72.   Having said that, the use of parking stall 70 is not allocated to SL125 on the strata plan. I have found that the enforceability of the license agreement is not before me. It is a disputed matter between 2 sets of strata lot owners. As far at the strata is concerned, it must reply upon the CP and LCP designations of the parking stalls, and the terms of the owner developer lease.

73.   There has been no unanimous resolution pursuant to section 257 of the Strata Property Act. The strata has not applied to court for an amendment of the strata plan pursuant to section 257 of the Strata Property Act for parking stall 70, nor attempted a section 74 ¾ vote resolution regarding stall 83. The strata has not applied to the registrar of the LTO pursuant to Strata Property Regulation 14.12. 

74.   If they seek to change the designation associated with parking stall 70, the applicants would need to request that the strata pass a unanimous resolution under section 257 of the SPA or a ¾ resolution under section 74, and then ask the strata to either apply to the registrar of the LTO or file the section 74 resolution at the LTO. I recognize that if a unanimous vote motion is required, it may be defeated because MC may cast an opposing vote.

75.   In Simpson et al v. The Owners, Strata Plan VAS 2876, 2017 BCCRT 43, the tribunal found that where there was no evidence of an error on the strata plan or that the parking stalls considered there were subject to licensing agreement, there was no justification for amending the strata plan. The tribunal did not determine whether it had jurisdiction to direct that the strata plan be amended.

76.   While section 123(1)(a) of the CRTA permits the tribunal to make an order that a party do something, I find that ordering an amendment to the strata plan should only be considered in situations where the parties demonstrate the required vote under section 257 or designation under section 74 cannot be obtained.  The correction of errors in a registered strata plan falls under the registrar’s jurisdiction under section 14.12 of the Strata Property Regulation, so the reason for requesting a strata plan amendment would also have to fall outside correction of an error.  Given that the owners have yet to attempt either a section 257 or a section 74 resolution, I decline to make an order to amend the strata plan.

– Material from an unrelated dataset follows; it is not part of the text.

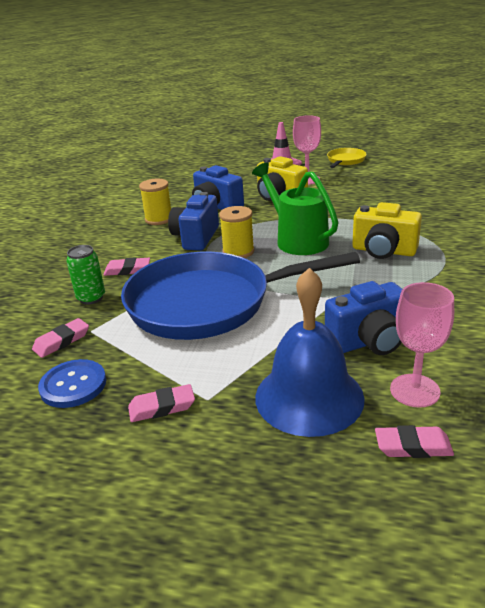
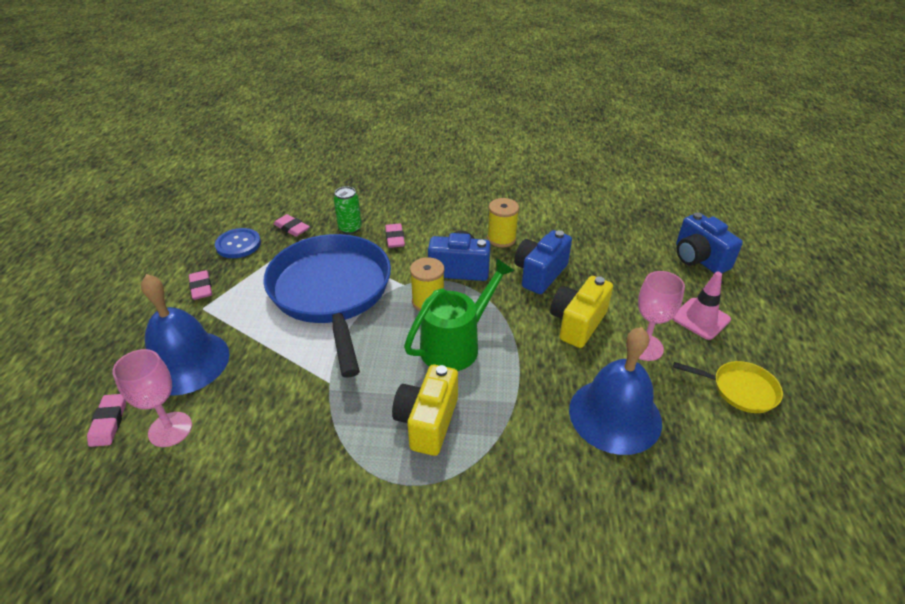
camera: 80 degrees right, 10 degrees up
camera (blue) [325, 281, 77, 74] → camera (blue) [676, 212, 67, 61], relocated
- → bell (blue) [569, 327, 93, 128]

77.   As noted above, the applicants did not name MC as a respondent. Nothing in this decision prevents the applicants from bringing a claim against MC in respect of the May 2007 written agreements, subject to any applicable limitation period.

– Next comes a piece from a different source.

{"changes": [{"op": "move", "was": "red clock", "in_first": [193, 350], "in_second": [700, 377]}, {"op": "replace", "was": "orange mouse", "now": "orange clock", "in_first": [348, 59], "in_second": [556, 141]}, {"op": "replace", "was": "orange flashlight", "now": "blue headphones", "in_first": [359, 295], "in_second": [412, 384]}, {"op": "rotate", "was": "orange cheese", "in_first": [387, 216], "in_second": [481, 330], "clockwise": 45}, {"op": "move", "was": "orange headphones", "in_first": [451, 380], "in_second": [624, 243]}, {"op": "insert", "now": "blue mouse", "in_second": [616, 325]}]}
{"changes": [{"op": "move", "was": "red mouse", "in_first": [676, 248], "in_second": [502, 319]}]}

78.   For these same reasons, I cannot grant the other relief sought by the applicants. I dismiss the applicants’ claims and this dispute.

TRIBUNAL FEES and EXPENSES

79.   Under section 49 of the CRTA, and the tribunal rules, the tribunal will generally order an unsuccessful party to reimburse a successful party for tribunal fees and reasonable dispute-related expenses. As the respondent strata was successful but paid no tribunal fees and did not claim dispute-related expenses, I make no order in this regard.

ORDER

80.   I order that the applicants’ claims and this dispute are dismissed.